Le Petit Larousse paraît dans quelques jours, mais on parle déjà des mots qui font leur entrée dans cette nouvelle édition.

Et c’est une première : cette année 170 mots sont intronisés contre 150 habituellement, la pandémie n’y est pas pour rien. Pour Le Figaro,  Mohammed Aïssaoui et Alice Develey ont mené l’enquête dans les coulisses du comité de sélection. 40 personnes, soit 20 experts en interne et 20 conseillers externes dans toutes sortes de domaines font le tri dans une "banque" d’un millier de mots issus des médias et des livres - les essais ou les romans. Leurs choix sont guidés par les relevés d’occurrences de chacun d’eux. Habituellement, il faut trois années pour admettre qu’un mot s’est installé, et même dix ans pour le Dictionnaire de l’Académie française. Mais avec la crise sanitaire la création lexicale et l’usage se sont emballés, et d’anciens vocables remis en circulation dans un sens renouvelé. Le linguiste Bernard Cerquiglini, qui œuvre au comité de sélection, s’en étonne.

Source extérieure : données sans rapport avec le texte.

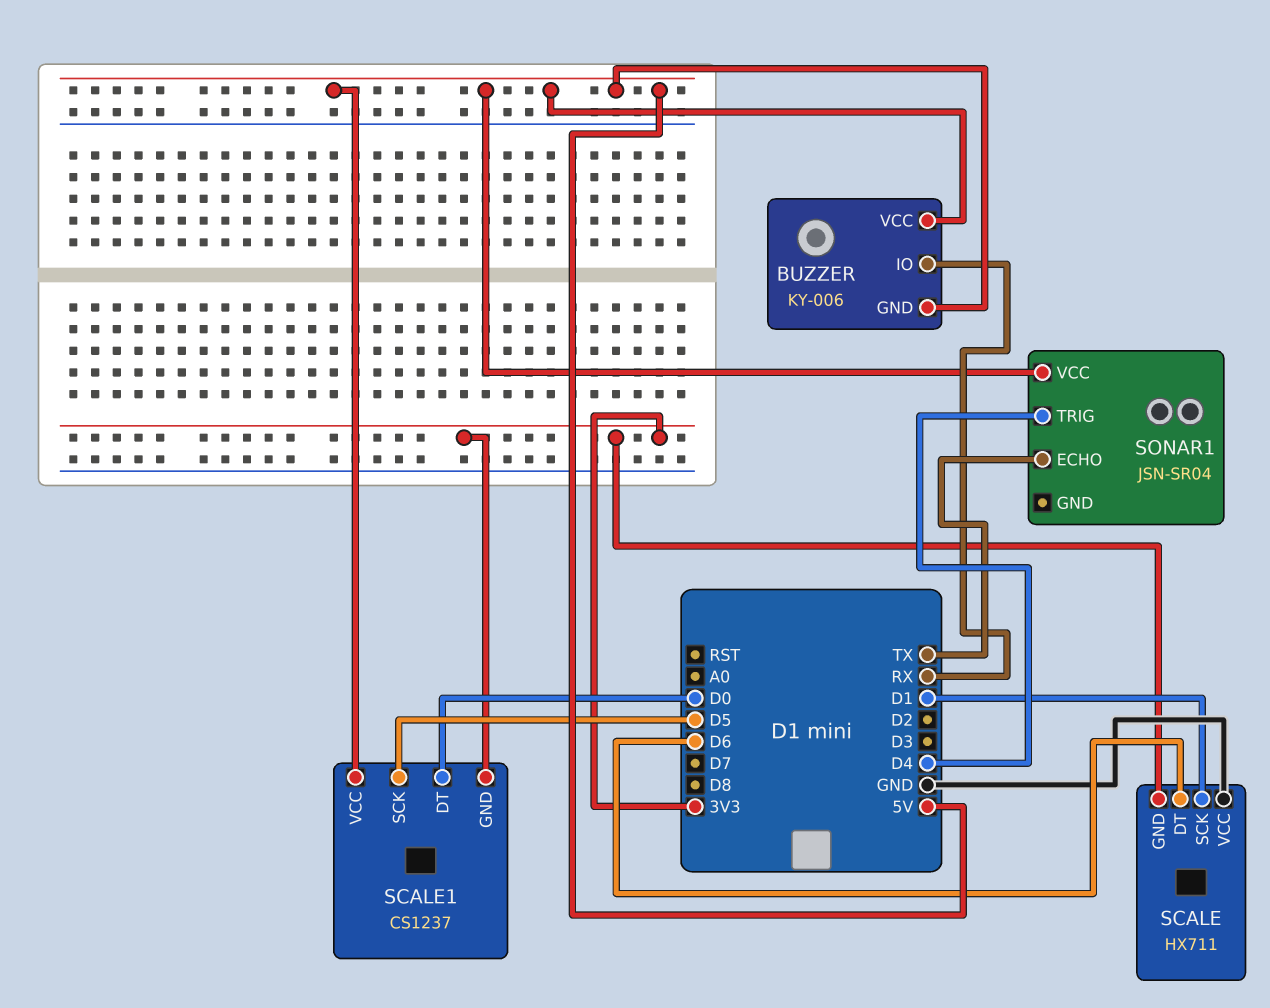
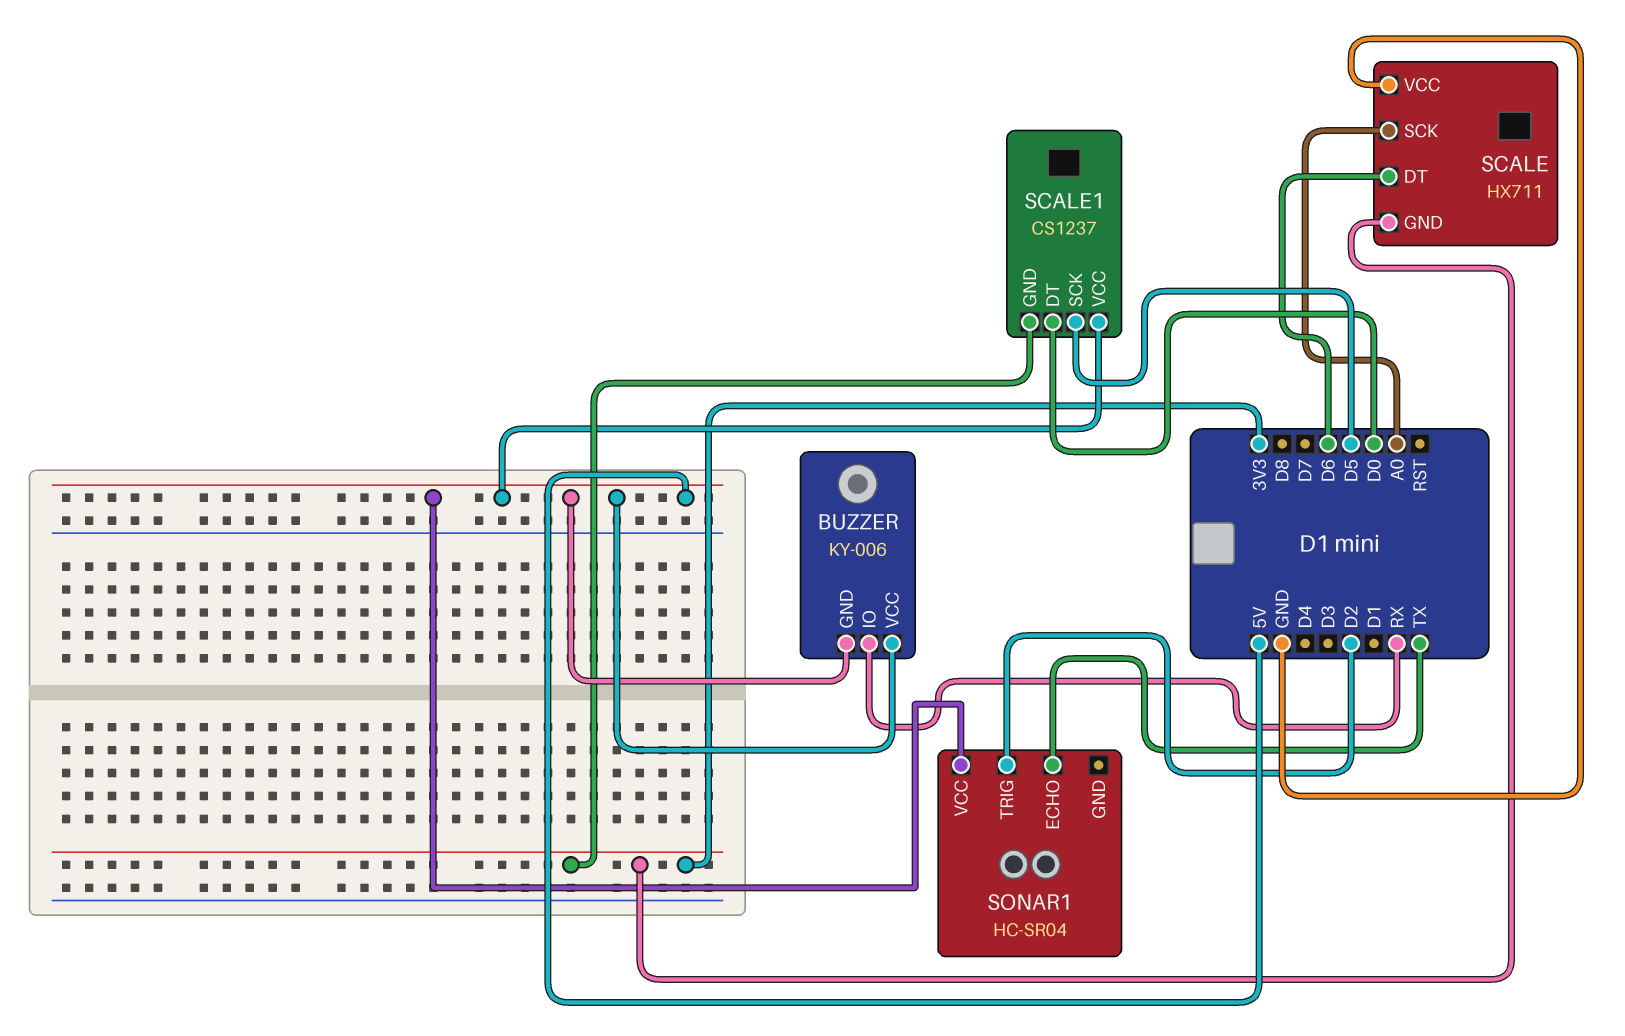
SCALE pin SCK: D1 -> A0
SONAR1: JSN-SR04 -> HC-SR04
SONAR1 pin TRIG: D4 -> D2

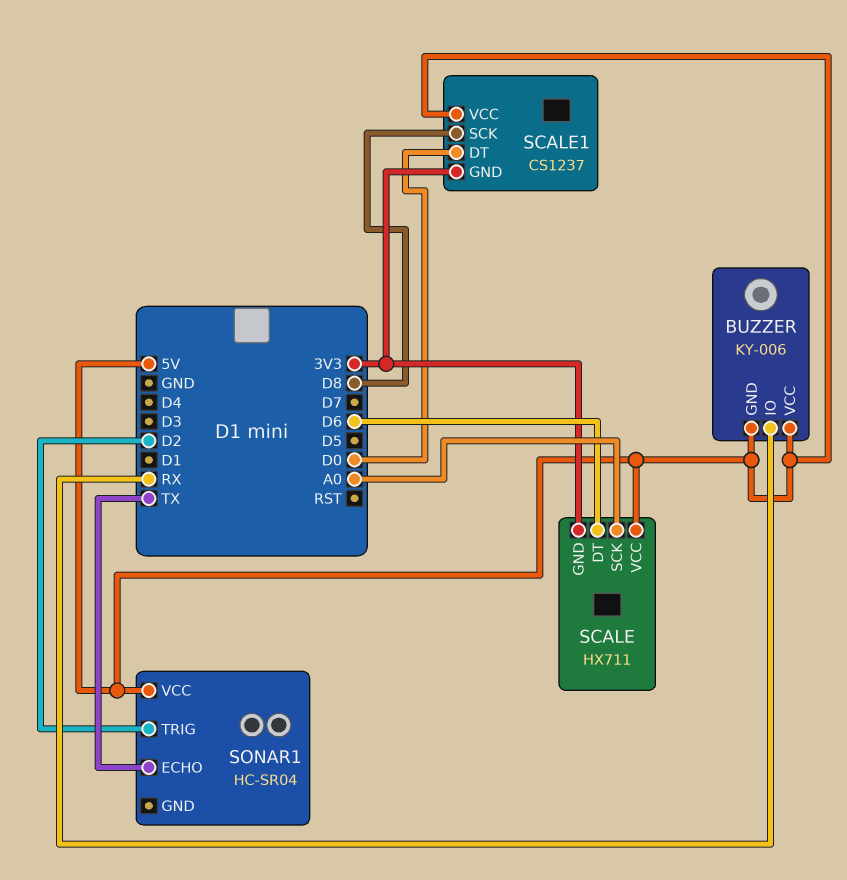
SCALE pin VCC: GND -> 5V
SCALE1 pin SCK: D5 -> D8

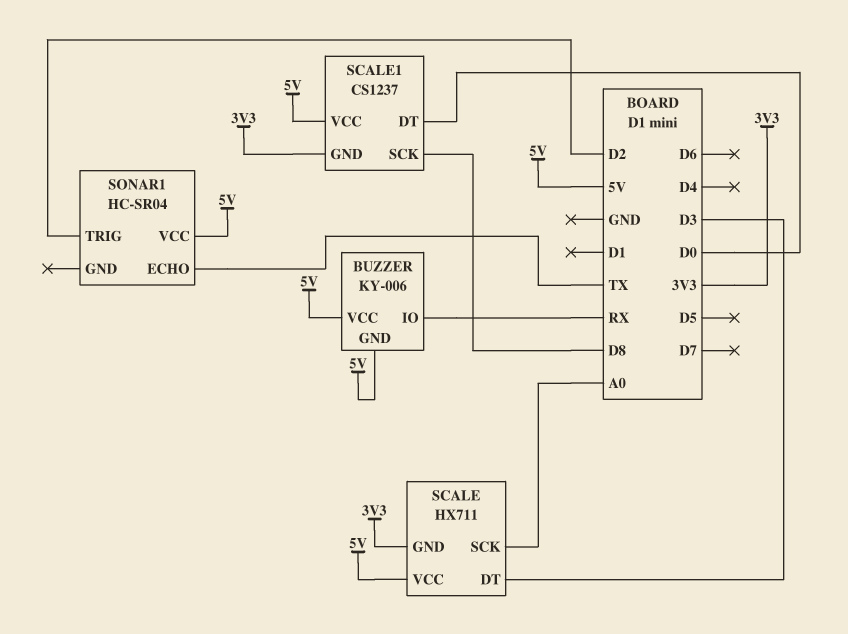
SCALE pin DT: D6 -> D3

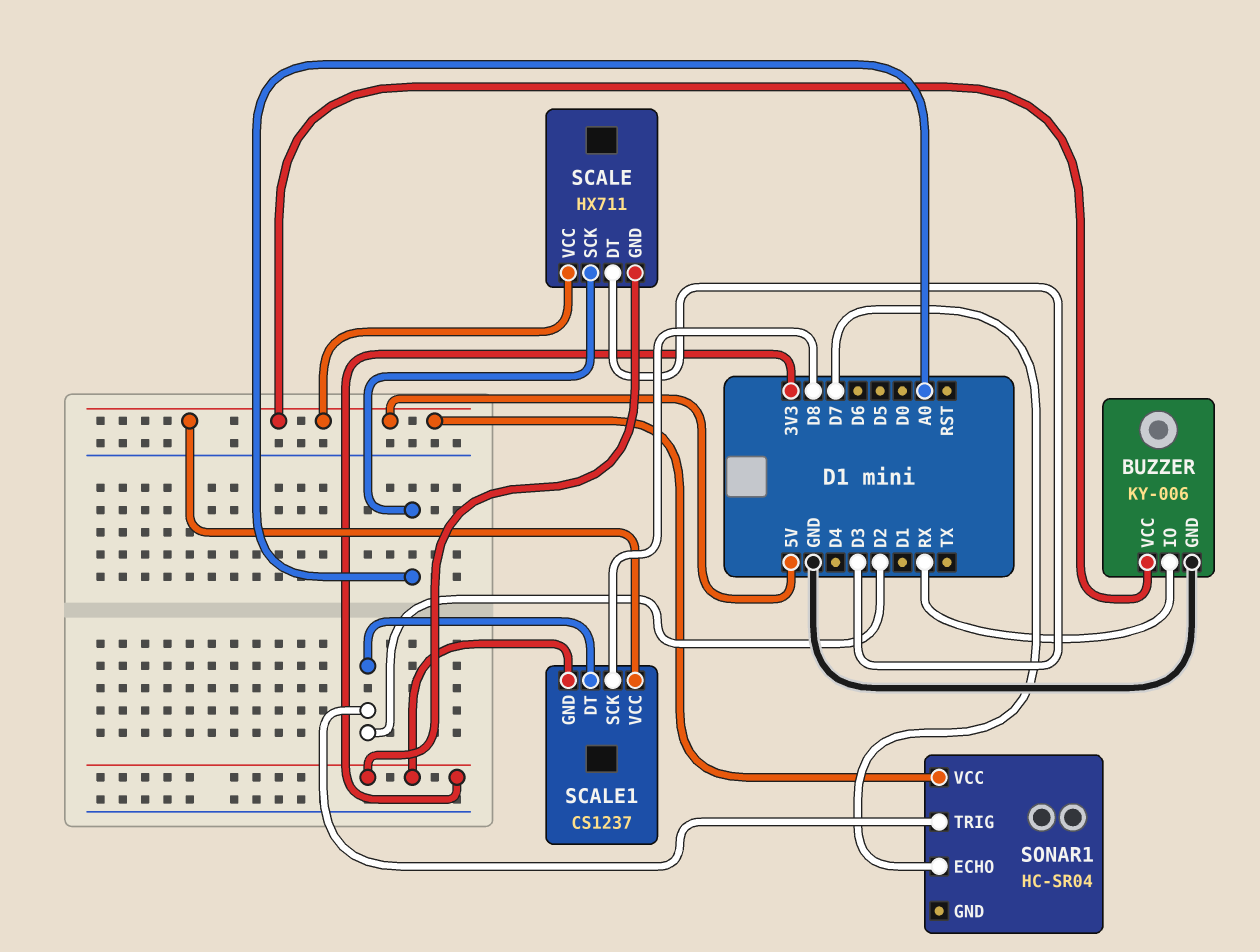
BUZZER pin GND: 5V -> GND
SCALE1 pin DT: D0 -> D2
SONAR1 pin ECHO: TX -> D7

Dans toute période de crise, la langue bouge. On l’a vu durant la Révolution française ou la Seconde Guerre mondiale, par exemple. Mais depuis mars 2020, c’est encore plus spectaculaire.

Publicité

Asymptomatique, cas contact, ont été retenus, alors que cyberapéro ou skypapéro devront attendre... À noter qu’il y a eu peu d’anglicismes, alors que les Italiens disent lockdown et pas confinement. Lequel était très rare et appartenait au départ à la langue juridique : on confinait les bagnards ; de là il est passé au nucléaire : le confinement d'un réacteur. Et par scissiparité, il a donné "déconfinement" puis "reconfinement".

La riposte sanitaire doit beaucoup au génie linguistique francophone. Le combat contre la pandémie fut en premier lieu du ressort de la langue. Bernard Cerquiglini

De la francophonie nous viennent - par contrecoup - des mots festifs : bien-cuit évoque au Québec un "discours humoristique prononcé à l’intention d’un invité d’honneur" mêlant compliments et moqueries pour amuser la galerie. Rien à voir avec la cuisine. En Côte d’Ivoire on aime s’enjailler - faire la fête (de l’anglais to enjoy), un terme qui se répand chez les jeunes Français, indique la notice. Et nos régions ne sont pas en reste : godaille, du néerlandais "bonne bière", signifie en Champagne et dans les Ardennes une fête joyeuse et arrosée.

Parlez-vous le Macron ?

Macron "joue avec les mots comme nul autre président ne l'avait fait avant lui", affirme le linguiste Damon Mayaffre. Ce spécialiste de l’analyse du discours assistée par ordinateur a étudié cent prises de parole d'Emmanuel Macron et les a comparées à mille discours prononcés par les présidents de la Ve République. Béatrice Parrino a lu son livre Macron ou le mystère du verbe (Éditions de l'Aube) pour Le Point. Elle relève qu’avec le président, les Français ont découvert ou redécouvert les mots coruscant, dystopie, disruption, ou encore parrhèsia - passez-moi l'expression. Et elle pointe le "discours patchwork".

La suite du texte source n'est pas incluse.